Episerver Search & Navigation (formerly Find) is a cloud-based enterprise search solution that delivers enhanced relevance and powerful search functionality to websites. On Monday the 19th of October and Tuesday the 20th of October 2020, we experienced events which impacted the functionality of the service in the East US Digital Experience Cloud region. Details of the incident are described below.
Starting at 16:57 UTC on 19th October 2020, the Engineering team received an alert for Search & Navigation cluster USEA02. Troubleshooting began immediately, and the investigation discovered that the performance of the cluster was impacted due to a number of malicious requests from a tenant of the shared resources. Once the cause was identified, a scale-out operation was performed to resolve the incident. The service was fully restored at 05:24 UTC on 20th October 2020.
October 19th, 2020
16:57 UTC – First alert is triggered by global monitoring system.
17:00 UTC – Alert acknowledged, and troubleshooting started.
18:10 UTC – Mitigation steps were initiated.
21:30 UTC – Full cluster restart was performed.
22:02 UTC – Second alert triggered and investigation to identify cause continued.
22:53 UTC – Mitigation steps were continuously applied.
23:26 UTC – Full cluster restart was performed.
October 20th, 2020
02:39 UTC – Status page updated.
05:15 UTC – Scale-out performed.
05:24 UTC – Critical alert resolved and service fully operational.
Investigation identified that CPU increased from 10% to 100% usage on all nodes from one minute to another. The cause of high CPU usage was a tenant of the shared resources sending malicious requests to the Elasticsearch queue. The cluster capacity was not enough to handle the unexpected rapid growth, but once the environment was expanded the cluster could finalize all unpredicted tasks.

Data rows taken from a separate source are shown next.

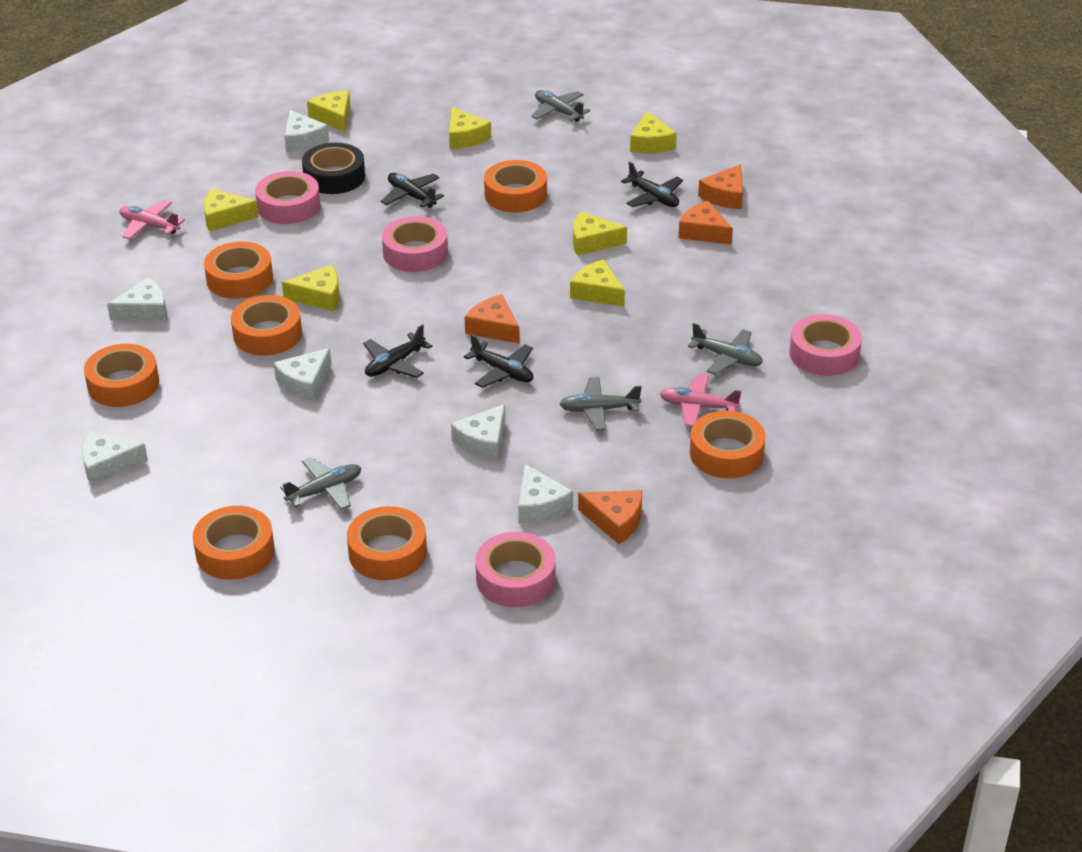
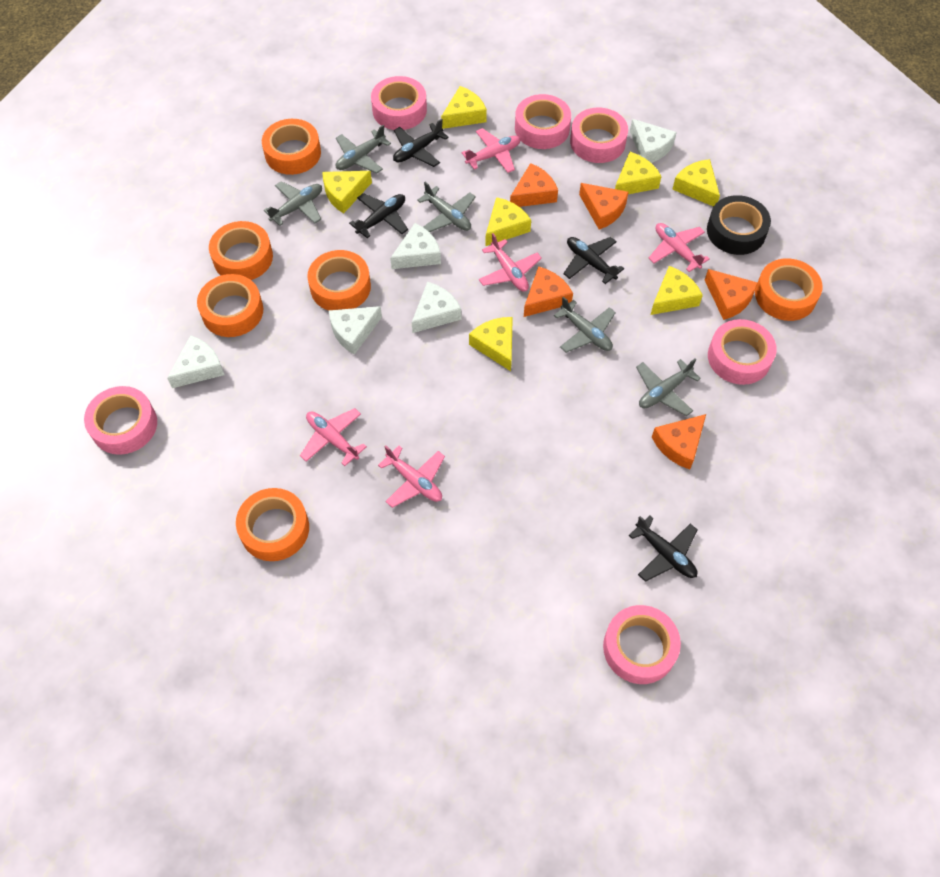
grey plane: 4 -> 5
orange cheese: 4 -> 5
orange tape: 7 -> 6
pink plane: 2 -> 5
pink tape: 4 -> 6
white cheese: 6 -> 5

During the events, requests to this Search & Navigation cluster may have experienced network timeouts (5xx-errors), or slow response times when trying to connect.
We apologize for the impact to affected customers. We have a strong commitment to deliver high availability for our Search & Navigation service. We will continue to prioritize our efforts in proving to overcome these recent difficulties and will do everything we can to learn from the event to avoid a recurrence in the future.